Link and Comments: A Better Way to Think About Conspiracies

Ross Douthat suggests a tool kit for discriminating among conspiracy theories, which have always been among us.

NYT, 2 March, Ross Douthat: A Better Way to Think About Conspiracies, subtitled, People will always be interested in conspiracy theories. They need a tool kit for discriminating among different fringe ideas.

(Douthat is one of a couple explicitly religious columnists at NYT.)

He makes a key point that I have not previously appreciated:

We should be skeptical that the scale of conspiracy thinking today is a true historical novelty; the conspiracy theories of the Revolutionary era, for instance, would be entirely at home on today’s internet. But we’re clearly dealing with a new way in which people absorb and spread conspiracies, and a mind-altering technology like the internet probably does require a new kind of education, to help keep people from losing their senses in the online wilds or settling in as citizens of partisan dreamscapes.
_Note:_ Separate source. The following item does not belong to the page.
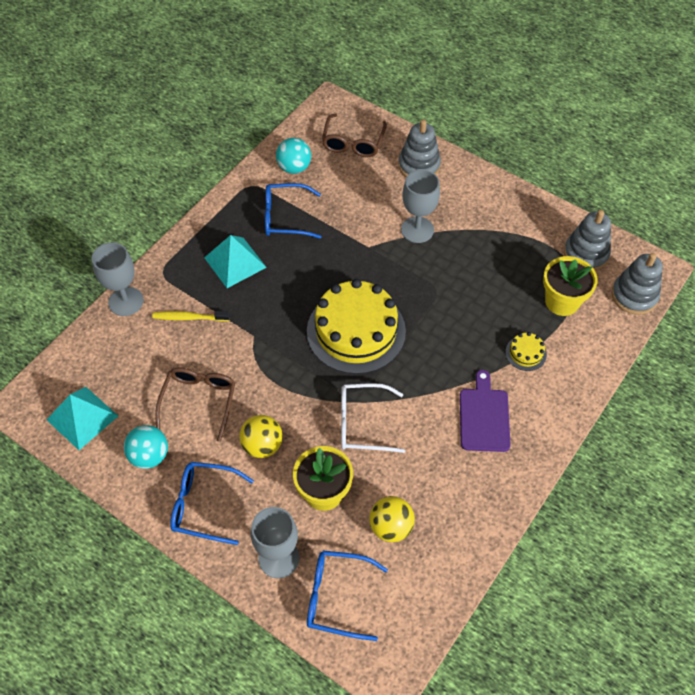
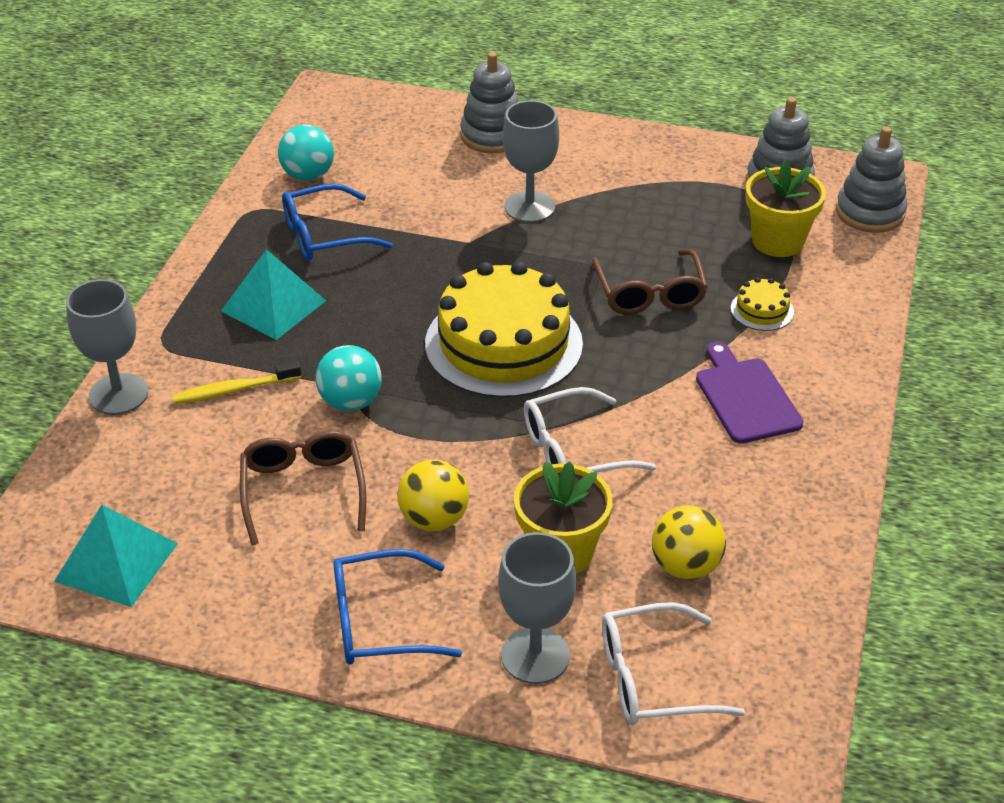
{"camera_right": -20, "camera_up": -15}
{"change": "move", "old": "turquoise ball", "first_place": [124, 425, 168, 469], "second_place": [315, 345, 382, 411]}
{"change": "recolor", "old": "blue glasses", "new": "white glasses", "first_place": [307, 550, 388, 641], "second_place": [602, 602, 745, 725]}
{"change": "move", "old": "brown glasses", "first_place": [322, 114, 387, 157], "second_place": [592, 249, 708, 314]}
If you assume that people will always believe in conspiracies, and that sometimes they should, you can try to give them a tool kit for discriminating among different fringe ideas, so that when they venture into outside-the-consensus territory, they become more reasonable and discerning in the ideas they follow and bring back.

He then discusses several key points, which I will simply list.

  • Prefer simple theories to baroque ones
  • Avoid theories that seem tailored to fit a predetermined conclusion
  • Take fringe theories more seriously when the mainstream narrative has holes
  • Just because you start to believe in one fringe theory, you don’t have to believe them all

And then he says this, about his fourth point, concerning organized religion.

Here revealed religion offers a useful model. To be a devout Christian or a believing Jew or Muslim is to be a bit like a conspiracy theorist, in the sense that you believe that there is an invisible reality that secular knowledge can’t recognize and a set of decisive events in history that fall outside of nature’s laws.

But the great religions are also full of warnings against false prophets and fraudulent revelations. My own faith, Roman Catholicism, is both drenched in the supernatural and extremely scrupulous about the miracles and seers that it validates. And it allows its flock to be simply agnostic about a range of possibly supernatural claims and phenomena, to allow that they might be real, or might not, without making them the basis of your faith.

I, for one, do not believe in invisible realities (which one(s)?) that secular knowledge can’t recognize. (And Roman Catholicism, with its motivated reasoning to canonize saints based on shabby hearsay evidence and extremely dubious “evidence” for chance “miracles,” seems more credulous than most faiths.)

And then this, which echoes my recent thoughts that many promulgators of conspiracy theories don’t really “believe” them.

Some version of that careful agnosticism, that mixture of openness and caution, seems like a better spirit with which to approach the internet and all its rabbit holes than either a naïve credulity or a brittle confidence in mainstream media consensus. And I suspect that’s actually what a lot of polling on conspiracy theories traditionally captures: not a blazing certainty about what really happened on 9/11 or who killed Kennedy or how “they” faked the moon landing, but a kind of studied uncertainty about our strange world and its secrets.

His broad suggestions for how to be savvy when dealing with conspiracy theories strikes me as a subject, like critical thinking and civics, that should be part of a K-12 core curriculum.